Supplemental material
Supplemental material
Figure 2 further shows that overall price differentials were the highest among LICs, followed by LMICs, UMICs and HICs, and this pattern was consistently observed across all years. However, large variation in price differentials exists within each income group, particularly in UMICs and LMICs. Median price differentials in LMICs decreased from 65.2% (IQR 41.7%–78.0%) in 2014 to 56.8% (IQR 41.0%–71.9%) in 2018, and in UMICs decreased from 51.7% (IQR 36.5%–66.7%) in 2014 to 40.8% (IQR 24.0%–61.6%) in 2018. Conversely, median price differentials were mostly consistent in HICs from 24.2% (IQR 19.0%–34.5%) in 2014 to 21.5% (IQR 17.0%–33.5%) in 2018, and in LICs from 74.2% (IQR 64.8%–83.3%) in 2014 to 72.1% (IQR 58.3%–78.1%) in 2018.
The total cigarette taxes as a percentage of the price showed little movement from a worldwide median of 51.0% (IQR 30.7%–71.0%) in 2014 to 52.7% (IQR 35.9%–72.3%) in 2018, but large variation was observed between and within geographical regions, and similarly for the different types of taxation. In 2018, EUR used the highest total tax, with a median of 74.7% (IQR 64.0%–79.2%), and AFR used the lowest at 36.5% (IQR 26.5%–45.2%) (table 2). There were two regions with 0% median specific tax (AFR, EMR) and three with 0% median ad valorem tax (AMR, SEAR, WPR). There were 33 countries with high (≥75%) total tax in 2014, increasing to 38 in 2018, and there were 91 countries with low (<50%) total tax in 2014, decreasing to 85 by 2018. Data on taxation and price differentials for 2014 and 2016 are presented in the online supplemental tables 1 and 2.
Results of the multilevel linear regression (table 3) show that, adjusting for taxation, region and income level, price differentials have stayed similar over time. Compared with 2014, price differentials were −1.1% lower in 2016 (95% CI −3.4% to 1.2%) and −2.2% lower in 2018 (95% CI −4.5% to 0.2%). A 10% increase in the total taxation level was associated with a 1.5% reduction in price differentials (95% CI −2.5% to −0.4%). Findings for the three taxation components were similar between unadjusted and adjusted models. The multivariable model found that cigarette price differentials reduced by 2.5% (95% CI −3.7% to −1.2%) for every 10 percentage point increase in the specific excise tax component; however, the same increment in ad valorem excise tax component was not associated with changes in price differential (−0.4%, 95% CI −1.7% to 0.8%).
Interaction analyses by total tax level found differential associations for specific taxes, with coefficients only statistically significant in countries with total taxation between 50% and 75% (–5.5%, 95% CI −9.5% to −1.6%) (online supplemental table 3). Interaction tests did not identify differences by total tax level for ad valorem or other taxes.
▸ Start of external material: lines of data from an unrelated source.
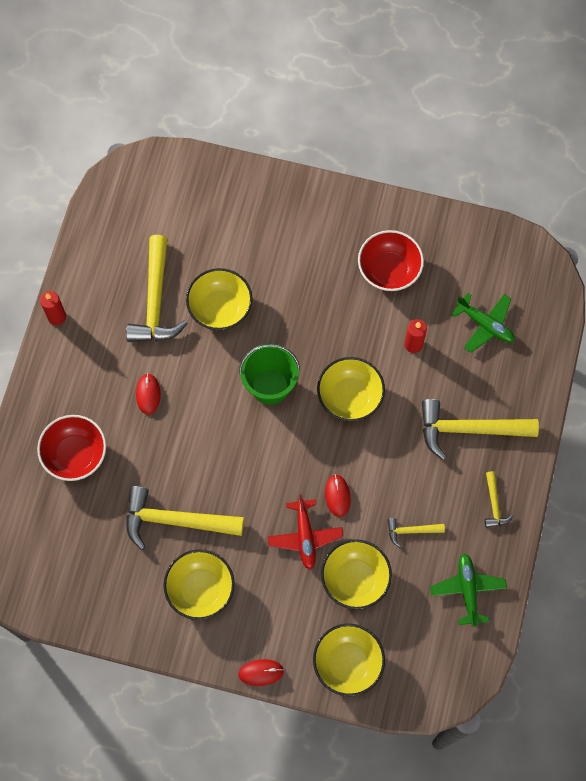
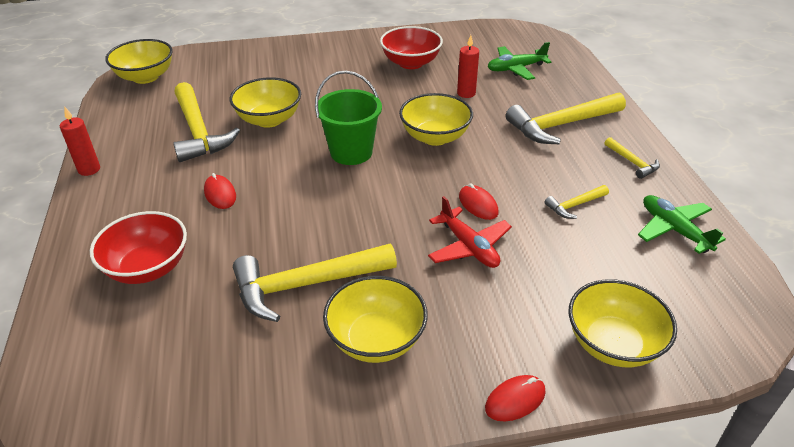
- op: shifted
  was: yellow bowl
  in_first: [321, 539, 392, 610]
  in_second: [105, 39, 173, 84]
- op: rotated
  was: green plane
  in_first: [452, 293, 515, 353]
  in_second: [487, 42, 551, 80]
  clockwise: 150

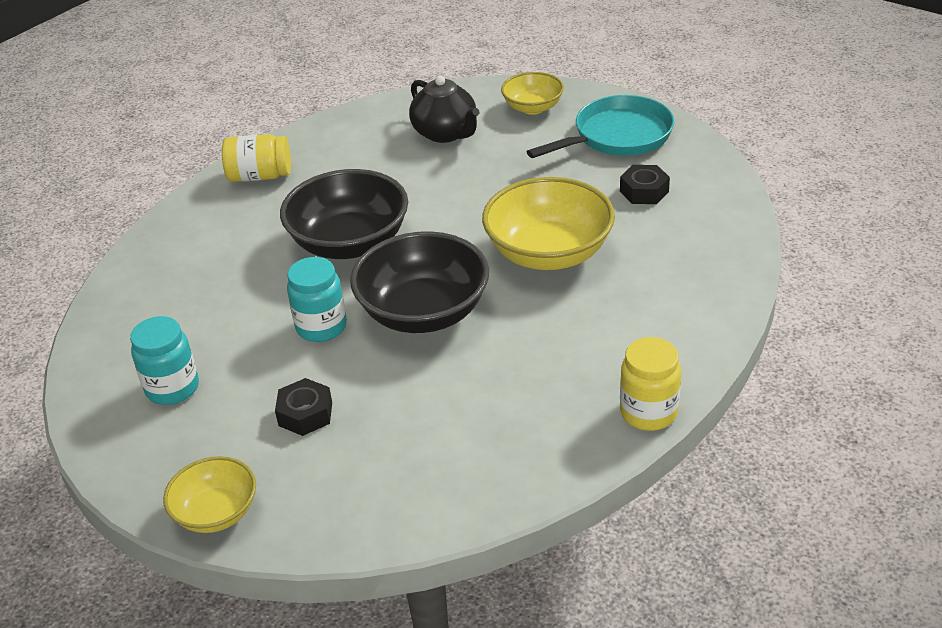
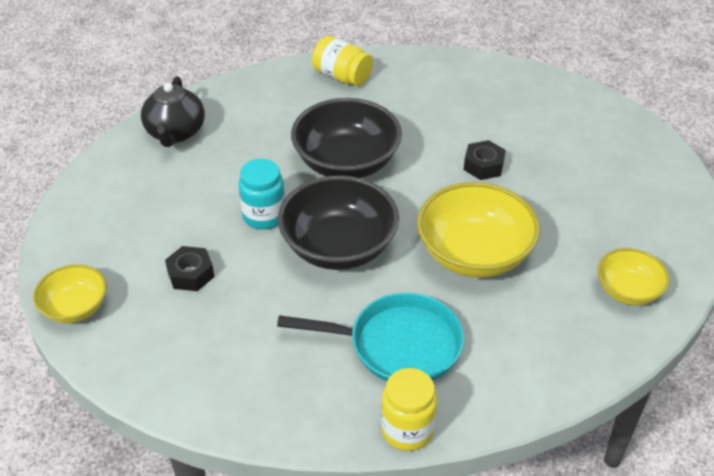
- op: shifted
  was: black teapot
  in_first: [409, 75, 480, 143]
  in_second: [141, 76, 205, 147]
- op: shifted
  was: turquoise pan
  in_first: [527, 95, 674, 158]
  in_second: [277, 293, 464, 382]
- op: shifted
  was: black nut
  in_first: [620, 165, 670, 204]
  in_second: [464, 140, 506, 180]
- op: shifted
  was: yellow bowl
  in_first: [501, 72, 564, 115]
  in_second: [597, 248, 670, 305]
- op: gone
  was: turquoise jar
  in_first: [130, 316, 199, 405]

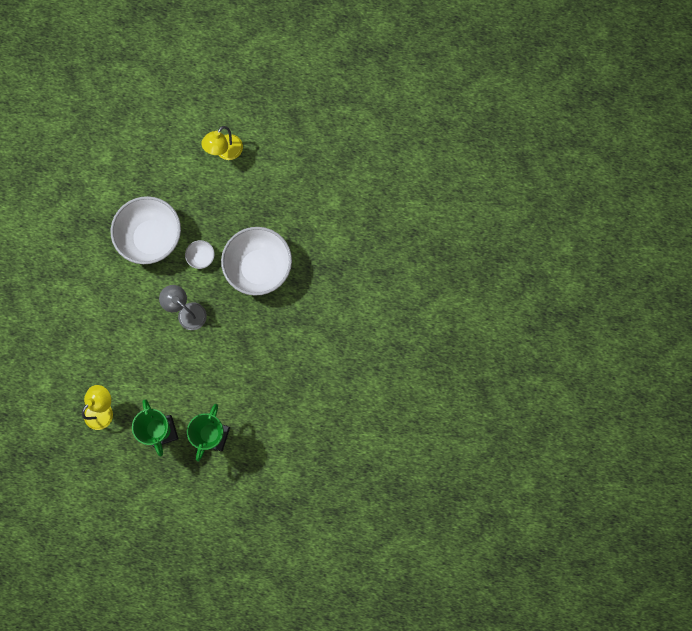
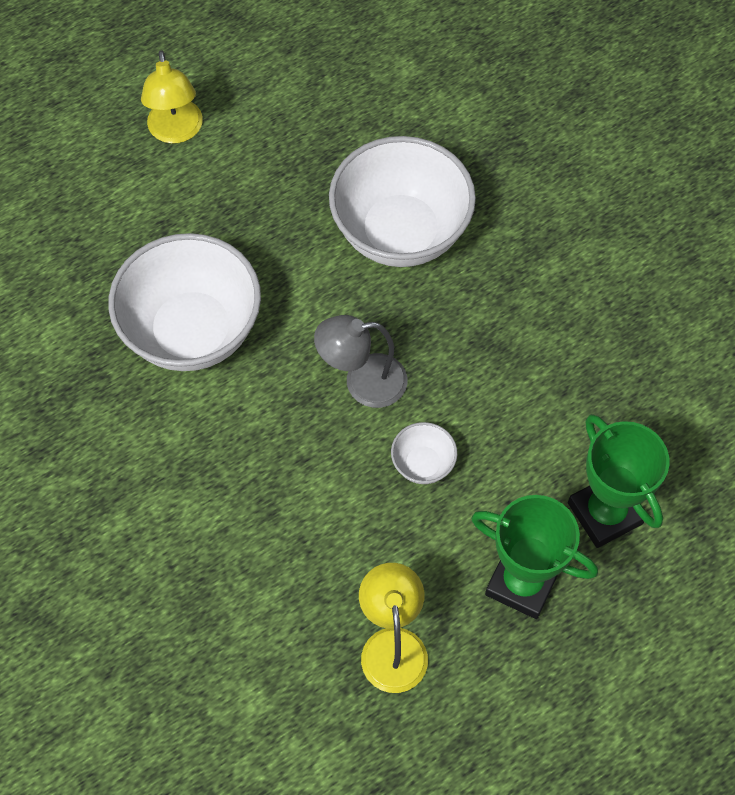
- op: shifted
  was: white bowl
  in_first: [185, 240, 215, 269]
  in_second: [391, 422, 457, 484]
Analyses additionally adjusted for millions of sticks of cigarettes sold (online supplemental table 4) and using two separate measures of tobacco market competition (online supplemental table 5) identified reductions in price differentials associated with specific taxes. In contrast to main analyses, these did not identify associations for other taxes.
Discussion
This study found that globally, the median price differential between the budget and premium cigarette brand prices was 49.4% in 2014 and 44.4% in 2018. Large variation in price differentials existed between and within regions, with AMR, EUR and WPR consistently showing narrower differentials and AFR, SEAR and EMR showing larger differentials. Price differentials were lower among higher income countries. Across 178 countries, increases in total taxation and in specific excise taxes were found to have a significant inverse association with price differentials. No such association was found for ad valorem excise tax.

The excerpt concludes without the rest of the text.